Sutra 160 of the Nandinatha Sutras

Endowments And Wills

Siva's devotees dutifully save for their future through Hindu Heritage Endowment and prepare a formal, final will and testament, even when young, that provides funds for their family and temple. Aum Namah Sivaya.


Lesson 160 from Merging with Siva

Getting the Most from Japa


There are some who in their spiritual exuberance follow the practice of doing 10,000 or 100,000 mantras a day in their japa, hundreds of thousands a month, millions a year. This is totally beneficial if under the direction of a guru who supervises the process. Most likely it would be given to an individual to conquer pride and arrogance. If a seeker is performing such intensive japa without the guidance of a guru, he then would be forcing a situation, using the mantra and the practice of japa like a drug, holding no concept in his mind of the results to be attained or even knowing if he has attained the results he should be attaining. It is the guru who always knows the results of the practice. But he never tells the results to the initiate. Attainment is never revealed intellectually until attainment has unfolded from within the individual, lest the intellectual knowledge of the attainment yet to be attained become a barrier to the attainment itself.

Each guru has his own methods of mantra initiation from his own sampradaya. It's a school of verbal teaching. Most importantly, preparation must be attained and maintained in order to convince an orthodox guru that the commitment is strong enough to make the initiation beneficial. Initiation from an orthodox guru begins a process of learning. It is not the end of a process of preparation after which the devotee is totally on his own once he pays his fee. There are many orthodox gurus in every country of the world. Choose your guru carefully by observing the devotees around him and what they have accomplished. If he has a preparation of training prior to initiation, qualifications to meet--such as vegetarianism, scriptural study, the performance of certain disciplines over a selective period of time--if he receives no fee for the initiation other than a gratuitous dakshina afterwards--the amount left to the discrimination of the devotee, a love offering, or a contribution toward the payment of a puja in a temple to the priest--and if he provides ongoing, more intensive training and education, scripturally and culturally, after the initiation, preparing the devotee for the next stage of initiation, then you have a traditional satguru.

For the ultimate benefit in performing the japa sadhana, look on the Hindu Vedic calendar, panchangam, and choose the amrita yoga days. These are the most auspicious. Next are the siddha yoga days. On any given day, the most auspicious time is during gulika kala. These are the times when the forces of the universe--this means the entire universe, and most especially our galaxy--promote spiritual unfoldment. Of course, the daily experience of 108 repetitions should persist. Any intensification of this--1,008 times, for instance--would be best performed at a specially auspicious day and time. The most auspicious times of day are before sunrise and at sunset. The very best place and time to perform japa is in the temple after the puja, when all is quiet. This is the most ideal surrounding to repeat japa 108 times to gain maximum benefit. When performing japa, just breathe normally. Japa may be preceded by the pranayama practice that you have been taught by your guru.

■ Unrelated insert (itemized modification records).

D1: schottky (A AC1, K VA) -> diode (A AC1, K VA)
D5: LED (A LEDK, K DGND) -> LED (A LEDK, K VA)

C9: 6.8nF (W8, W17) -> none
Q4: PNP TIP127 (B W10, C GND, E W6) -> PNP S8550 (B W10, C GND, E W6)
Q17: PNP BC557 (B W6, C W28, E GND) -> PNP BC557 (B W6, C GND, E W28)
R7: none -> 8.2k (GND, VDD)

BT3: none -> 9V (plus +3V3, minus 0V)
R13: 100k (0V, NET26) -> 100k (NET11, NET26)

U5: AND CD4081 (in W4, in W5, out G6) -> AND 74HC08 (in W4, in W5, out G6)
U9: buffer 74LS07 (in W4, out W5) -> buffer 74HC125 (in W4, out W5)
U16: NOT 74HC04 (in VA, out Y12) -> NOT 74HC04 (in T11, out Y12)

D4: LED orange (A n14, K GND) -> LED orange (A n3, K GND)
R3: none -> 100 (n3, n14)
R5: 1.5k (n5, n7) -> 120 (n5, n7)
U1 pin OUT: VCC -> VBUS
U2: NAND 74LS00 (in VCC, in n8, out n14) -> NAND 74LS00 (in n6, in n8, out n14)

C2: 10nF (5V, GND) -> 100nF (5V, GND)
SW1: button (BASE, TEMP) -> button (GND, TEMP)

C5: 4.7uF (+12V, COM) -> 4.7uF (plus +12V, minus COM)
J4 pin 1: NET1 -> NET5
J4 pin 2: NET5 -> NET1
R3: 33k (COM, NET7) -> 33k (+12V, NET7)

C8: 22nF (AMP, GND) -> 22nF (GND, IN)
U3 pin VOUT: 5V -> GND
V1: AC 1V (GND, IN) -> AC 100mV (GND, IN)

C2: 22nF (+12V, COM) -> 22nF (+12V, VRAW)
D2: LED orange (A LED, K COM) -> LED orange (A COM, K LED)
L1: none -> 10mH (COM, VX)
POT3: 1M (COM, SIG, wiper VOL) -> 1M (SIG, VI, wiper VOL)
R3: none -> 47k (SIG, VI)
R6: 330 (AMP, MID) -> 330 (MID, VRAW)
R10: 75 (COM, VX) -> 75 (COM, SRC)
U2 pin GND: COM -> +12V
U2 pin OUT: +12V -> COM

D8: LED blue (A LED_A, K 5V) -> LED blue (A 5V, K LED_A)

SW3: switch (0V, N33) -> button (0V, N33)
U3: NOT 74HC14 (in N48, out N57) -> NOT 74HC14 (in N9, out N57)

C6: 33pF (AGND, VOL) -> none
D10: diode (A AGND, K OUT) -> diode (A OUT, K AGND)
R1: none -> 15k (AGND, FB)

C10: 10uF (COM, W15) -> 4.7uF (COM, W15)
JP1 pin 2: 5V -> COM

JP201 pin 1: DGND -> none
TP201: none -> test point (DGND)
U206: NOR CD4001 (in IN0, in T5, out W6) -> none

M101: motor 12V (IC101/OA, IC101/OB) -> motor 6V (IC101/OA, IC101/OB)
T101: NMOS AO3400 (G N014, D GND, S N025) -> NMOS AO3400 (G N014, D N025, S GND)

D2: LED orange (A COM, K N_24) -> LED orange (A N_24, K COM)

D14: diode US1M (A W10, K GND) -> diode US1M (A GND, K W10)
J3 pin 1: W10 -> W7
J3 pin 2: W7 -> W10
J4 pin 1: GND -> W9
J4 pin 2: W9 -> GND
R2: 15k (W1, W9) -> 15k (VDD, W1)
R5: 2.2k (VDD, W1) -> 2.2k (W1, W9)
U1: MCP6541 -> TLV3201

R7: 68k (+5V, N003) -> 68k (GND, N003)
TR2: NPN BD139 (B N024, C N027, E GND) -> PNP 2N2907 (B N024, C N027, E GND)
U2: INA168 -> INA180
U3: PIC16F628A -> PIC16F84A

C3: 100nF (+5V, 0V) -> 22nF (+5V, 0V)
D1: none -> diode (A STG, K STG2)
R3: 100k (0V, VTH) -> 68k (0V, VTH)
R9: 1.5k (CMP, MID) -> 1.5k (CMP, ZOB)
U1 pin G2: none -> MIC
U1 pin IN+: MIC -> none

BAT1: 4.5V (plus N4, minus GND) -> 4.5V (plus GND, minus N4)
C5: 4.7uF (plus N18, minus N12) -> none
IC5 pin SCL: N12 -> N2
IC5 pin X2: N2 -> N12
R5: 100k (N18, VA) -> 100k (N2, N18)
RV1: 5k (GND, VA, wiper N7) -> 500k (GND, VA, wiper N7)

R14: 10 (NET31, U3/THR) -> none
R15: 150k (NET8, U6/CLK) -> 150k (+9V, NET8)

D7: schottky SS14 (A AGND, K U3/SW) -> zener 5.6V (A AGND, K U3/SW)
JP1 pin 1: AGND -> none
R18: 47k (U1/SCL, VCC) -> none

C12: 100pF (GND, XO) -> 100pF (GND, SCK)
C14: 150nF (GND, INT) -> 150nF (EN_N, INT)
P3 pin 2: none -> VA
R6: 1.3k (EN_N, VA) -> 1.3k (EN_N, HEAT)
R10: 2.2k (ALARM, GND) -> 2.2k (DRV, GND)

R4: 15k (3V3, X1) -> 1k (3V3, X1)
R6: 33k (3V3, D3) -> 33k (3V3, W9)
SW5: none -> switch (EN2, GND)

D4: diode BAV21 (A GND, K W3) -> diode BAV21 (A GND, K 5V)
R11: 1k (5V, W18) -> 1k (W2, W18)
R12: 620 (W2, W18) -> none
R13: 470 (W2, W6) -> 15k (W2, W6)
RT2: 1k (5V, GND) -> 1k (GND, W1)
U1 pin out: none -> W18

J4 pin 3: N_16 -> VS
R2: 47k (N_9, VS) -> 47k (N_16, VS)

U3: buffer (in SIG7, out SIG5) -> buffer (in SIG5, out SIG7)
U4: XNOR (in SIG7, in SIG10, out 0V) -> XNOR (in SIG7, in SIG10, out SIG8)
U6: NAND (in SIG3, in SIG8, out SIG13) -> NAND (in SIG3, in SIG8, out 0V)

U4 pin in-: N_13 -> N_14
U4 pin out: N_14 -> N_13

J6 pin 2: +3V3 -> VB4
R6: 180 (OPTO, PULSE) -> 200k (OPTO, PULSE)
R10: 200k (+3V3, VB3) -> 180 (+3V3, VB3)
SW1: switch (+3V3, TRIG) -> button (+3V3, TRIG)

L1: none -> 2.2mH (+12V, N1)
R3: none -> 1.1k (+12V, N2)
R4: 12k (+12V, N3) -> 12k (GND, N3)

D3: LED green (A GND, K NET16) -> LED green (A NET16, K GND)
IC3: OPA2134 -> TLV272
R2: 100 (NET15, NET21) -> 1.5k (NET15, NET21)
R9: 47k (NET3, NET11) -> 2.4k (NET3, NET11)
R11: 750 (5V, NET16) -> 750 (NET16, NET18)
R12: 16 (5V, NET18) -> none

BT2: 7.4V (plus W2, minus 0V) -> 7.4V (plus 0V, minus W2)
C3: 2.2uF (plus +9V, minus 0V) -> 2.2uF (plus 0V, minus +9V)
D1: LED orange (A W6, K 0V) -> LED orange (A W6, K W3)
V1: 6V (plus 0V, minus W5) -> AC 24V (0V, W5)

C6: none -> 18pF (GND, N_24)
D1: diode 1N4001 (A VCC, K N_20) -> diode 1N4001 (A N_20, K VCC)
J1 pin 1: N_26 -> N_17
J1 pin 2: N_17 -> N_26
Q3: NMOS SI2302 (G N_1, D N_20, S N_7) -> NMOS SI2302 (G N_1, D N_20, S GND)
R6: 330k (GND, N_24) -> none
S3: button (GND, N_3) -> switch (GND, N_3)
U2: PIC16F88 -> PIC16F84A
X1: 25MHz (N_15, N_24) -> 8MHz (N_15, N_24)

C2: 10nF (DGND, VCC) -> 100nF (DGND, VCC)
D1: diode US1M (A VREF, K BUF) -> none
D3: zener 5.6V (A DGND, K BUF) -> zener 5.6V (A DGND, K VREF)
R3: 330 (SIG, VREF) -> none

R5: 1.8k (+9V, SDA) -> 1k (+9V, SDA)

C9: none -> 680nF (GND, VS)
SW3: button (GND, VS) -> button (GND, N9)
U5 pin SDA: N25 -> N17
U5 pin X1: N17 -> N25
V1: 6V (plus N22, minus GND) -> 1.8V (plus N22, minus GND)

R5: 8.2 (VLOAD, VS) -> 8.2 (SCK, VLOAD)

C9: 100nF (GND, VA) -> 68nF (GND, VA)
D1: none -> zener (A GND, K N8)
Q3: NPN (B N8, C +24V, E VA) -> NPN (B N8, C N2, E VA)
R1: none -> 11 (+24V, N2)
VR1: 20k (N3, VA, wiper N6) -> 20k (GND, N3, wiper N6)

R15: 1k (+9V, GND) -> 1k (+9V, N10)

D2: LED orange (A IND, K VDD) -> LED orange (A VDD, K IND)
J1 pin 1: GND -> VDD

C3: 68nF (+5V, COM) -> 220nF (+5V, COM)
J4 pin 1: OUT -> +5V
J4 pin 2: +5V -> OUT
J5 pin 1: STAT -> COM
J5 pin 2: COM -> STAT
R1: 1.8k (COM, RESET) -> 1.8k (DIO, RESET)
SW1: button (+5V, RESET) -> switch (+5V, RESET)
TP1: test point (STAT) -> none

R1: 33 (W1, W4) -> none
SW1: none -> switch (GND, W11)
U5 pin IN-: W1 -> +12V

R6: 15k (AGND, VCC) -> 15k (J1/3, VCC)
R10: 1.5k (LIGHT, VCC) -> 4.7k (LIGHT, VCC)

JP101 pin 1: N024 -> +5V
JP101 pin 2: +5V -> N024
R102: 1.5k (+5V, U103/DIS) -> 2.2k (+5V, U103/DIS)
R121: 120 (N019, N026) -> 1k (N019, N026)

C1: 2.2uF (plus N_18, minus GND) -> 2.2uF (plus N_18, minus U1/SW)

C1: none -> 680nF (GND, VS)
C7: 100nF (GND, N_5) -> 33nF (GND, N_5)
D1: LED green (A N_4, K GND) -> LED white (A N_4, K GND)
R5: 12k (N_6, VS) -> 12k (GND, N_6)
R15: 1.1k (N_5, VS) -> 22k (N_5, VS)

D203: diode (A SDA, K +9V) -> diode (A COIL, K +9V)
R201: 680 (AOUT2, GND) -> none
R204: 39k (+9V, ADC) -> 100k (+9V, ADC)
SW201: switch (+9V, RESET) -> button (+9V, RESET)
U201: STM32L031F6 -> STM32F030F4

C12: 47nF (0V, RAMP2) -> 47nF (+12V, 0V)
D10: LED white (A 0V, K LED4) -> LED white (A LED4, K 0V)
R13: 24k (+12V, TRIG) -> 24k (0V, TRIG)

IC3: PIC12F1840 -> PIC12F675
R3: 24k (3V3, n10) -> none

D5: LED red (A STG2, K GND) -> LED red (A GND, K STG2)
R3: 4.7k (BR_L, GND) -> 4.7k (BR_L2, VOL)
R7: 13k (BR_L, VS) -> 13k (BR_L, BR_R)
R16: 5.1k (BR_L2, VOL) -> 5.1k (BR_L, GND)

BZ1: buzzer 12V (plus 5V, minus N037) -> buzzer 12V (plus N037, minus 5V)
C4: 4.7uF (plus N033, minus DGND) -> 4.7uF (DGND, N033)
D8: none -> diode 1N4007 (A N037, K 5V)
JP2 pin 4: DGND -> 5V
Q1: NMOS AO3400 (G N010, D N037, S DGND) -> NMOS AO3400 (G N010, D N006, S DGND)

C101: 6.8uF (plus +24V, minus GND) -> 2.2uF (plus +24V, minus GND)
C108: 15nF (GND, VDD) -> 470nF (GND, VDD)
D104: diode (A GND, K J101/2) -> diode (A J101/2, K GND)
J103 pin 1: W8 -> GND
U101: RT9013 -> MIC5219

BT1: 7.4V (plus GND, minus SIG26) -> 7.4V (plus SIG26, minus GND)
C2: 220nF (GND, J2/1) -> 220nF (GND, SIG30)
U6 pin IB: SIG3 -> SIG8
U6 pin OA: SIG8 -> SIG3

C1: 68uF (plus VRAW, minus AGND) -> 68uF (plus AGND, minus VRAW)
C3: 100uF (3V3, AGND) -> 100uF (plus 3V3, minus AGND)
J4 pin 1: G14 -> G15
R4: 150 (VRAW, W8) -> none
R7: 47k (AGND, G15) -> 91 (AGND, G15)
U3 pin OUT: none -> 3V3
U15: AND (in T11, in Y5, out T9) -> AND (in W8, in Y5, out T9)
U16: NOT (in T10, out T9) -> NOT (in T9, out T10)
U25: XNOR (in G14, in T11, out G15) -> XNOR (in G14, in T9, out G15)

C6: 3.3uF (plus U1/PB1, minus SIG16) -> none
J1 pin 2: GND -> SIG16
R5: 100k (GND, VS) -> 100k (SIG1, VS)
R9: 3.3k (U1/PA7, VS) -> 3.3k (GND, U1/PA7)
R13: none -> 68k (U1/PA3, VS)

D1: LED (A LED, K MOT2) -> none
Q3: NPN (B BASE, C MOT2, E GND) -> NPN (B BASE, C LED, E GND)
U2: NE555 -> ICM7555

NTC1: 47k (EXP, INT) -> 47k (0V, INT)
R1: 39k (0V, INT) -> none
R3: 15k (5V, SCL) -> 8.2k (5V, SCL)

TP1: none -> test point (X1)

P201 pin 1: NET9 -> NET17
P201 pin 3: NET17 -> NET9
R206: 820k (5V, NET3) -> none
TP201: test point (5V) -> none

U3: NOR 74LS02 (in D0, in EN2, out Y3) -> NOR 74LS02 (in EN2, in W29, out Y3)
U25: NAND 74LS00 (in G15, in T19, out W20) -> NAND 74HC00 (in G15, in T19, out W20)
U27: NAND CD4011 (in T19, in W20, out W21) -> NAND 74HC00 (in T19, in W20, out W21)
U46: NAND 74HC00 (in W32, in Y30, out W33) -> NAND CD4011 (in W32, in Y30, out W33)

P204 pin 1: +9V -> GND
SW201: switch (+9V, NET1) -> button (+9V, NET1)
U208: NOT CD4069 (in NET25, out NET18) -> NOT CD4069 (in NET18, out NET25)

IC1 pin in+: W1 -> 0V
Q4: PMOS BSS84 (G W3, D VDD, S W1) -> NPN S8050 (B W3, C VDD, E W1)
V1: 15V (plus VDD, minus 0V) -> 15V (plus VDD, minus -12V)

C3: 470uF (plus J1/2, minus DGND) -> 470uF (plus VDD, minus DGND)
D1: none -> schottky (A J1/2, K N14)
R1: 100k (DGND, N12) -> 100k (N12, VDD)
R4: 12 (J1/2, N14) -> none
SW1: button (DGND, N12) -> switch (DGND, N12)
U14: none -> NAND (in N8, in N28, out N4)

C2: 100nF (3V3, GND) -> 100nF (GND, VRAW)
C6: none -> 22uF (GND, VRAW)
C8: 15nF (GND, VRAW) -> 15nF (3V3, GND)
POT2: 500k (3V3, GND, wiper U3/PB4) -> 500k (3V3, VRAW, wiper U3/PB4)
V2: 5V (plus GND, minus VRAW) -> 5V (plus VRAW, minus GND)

Japa is a very good preparation for meditation. And you meditate on the mantra as you do the mantra. You can't meditate on the mantra without repeating the mantra inwardly. When the mantra is linked with meditation, it should be pronounced slowly so that you can meditate on each syllable of the mantra that is being repeated. You must remember that japa is the repetition of a few words or a few syllables. That is the sadhana of japa. Everything else is something else.